WORK TASK =
Determine the number of lines in the listing that include the string "text"; the reply consists of that number only.

ENTRIES SUPPLIED =

■ ■ ■ ■ ■

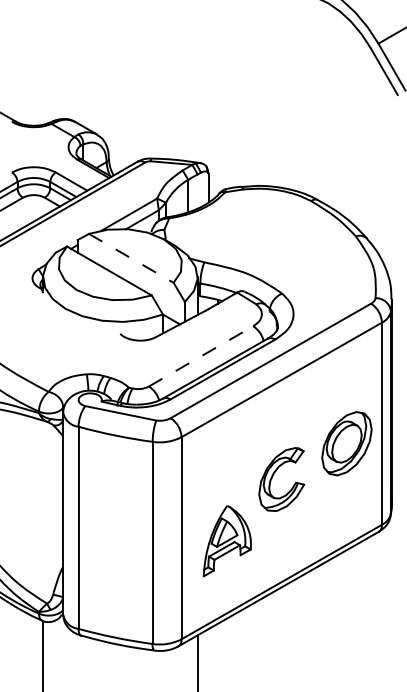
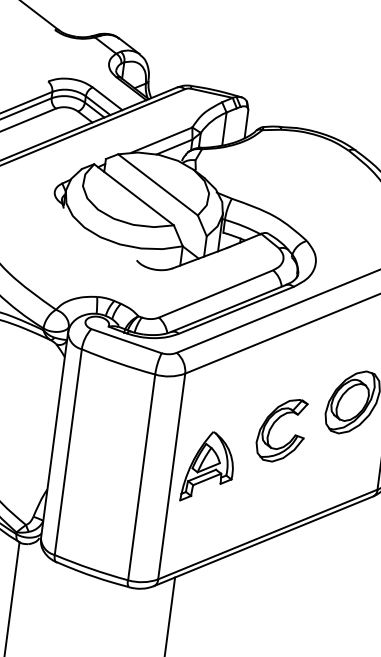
line: (131, 258) -> (158, 185), dashed -> solid
line: (201, 356) -> (216, 294), dashed -> solid
part: (226, 541) -> (207, 468), moved

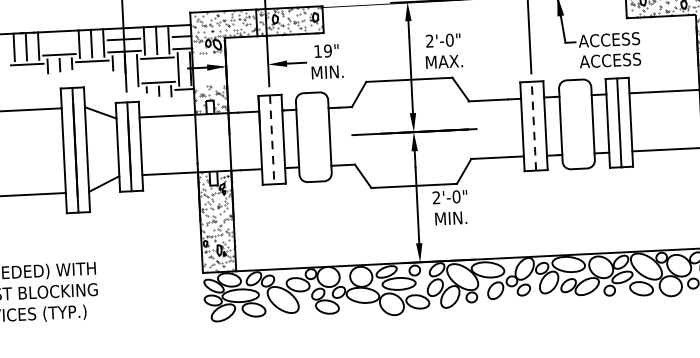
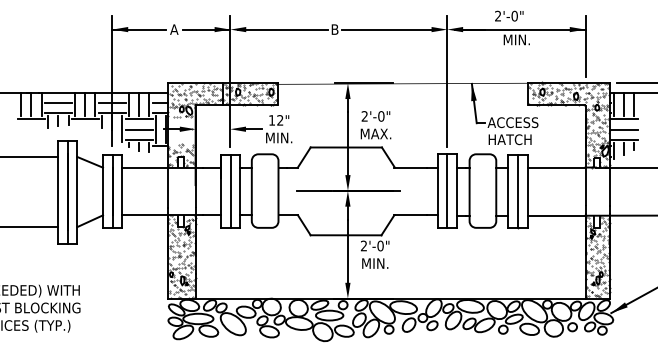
line: (58, 42) -> (58, 102), added
text: (328, 51) -> (280, 120), 19" -> 12"
text: (609, 60) -> (512, 139), ACCESS -> HATCH
line: (157, 70) -> (138, 129), added
line: (534, 125) -> (447, 190), dashed -> solid
line: (271, 139) -> (230, 191), dashed -> solid

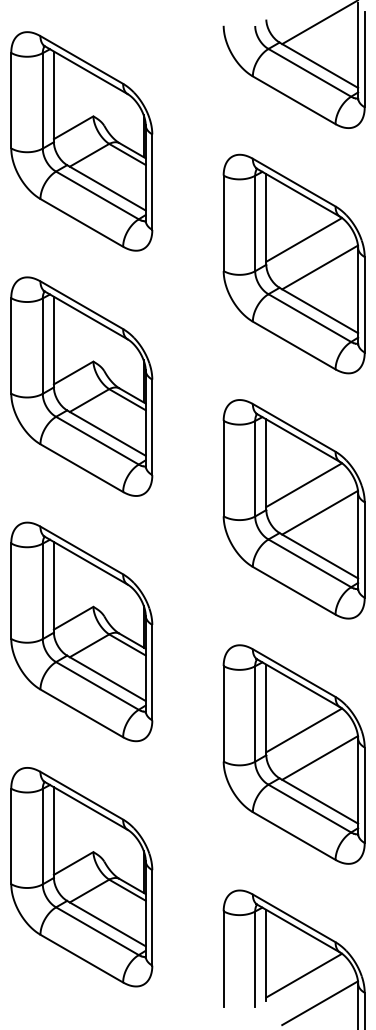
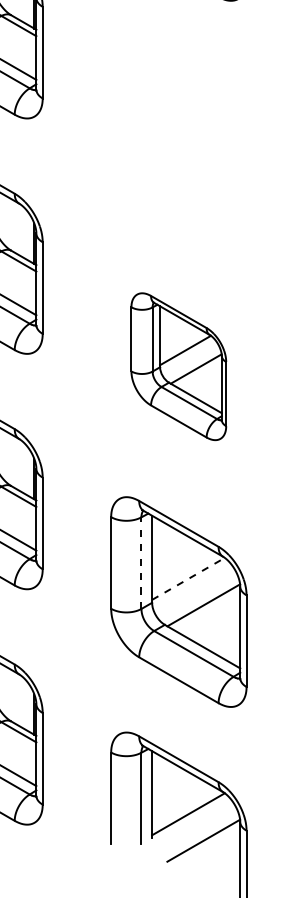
part: (293, 263) -> (178, 130), removed
part: (293, 509) -> (178, 366), size x0.7
line: (255, 714) -> (141, 563), solid -> dashed
line: (304, 730) -> (188, 578), solid -> dashed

■ ■ ■ ■ ■

OUTPUT OF THE EXERCISE =
2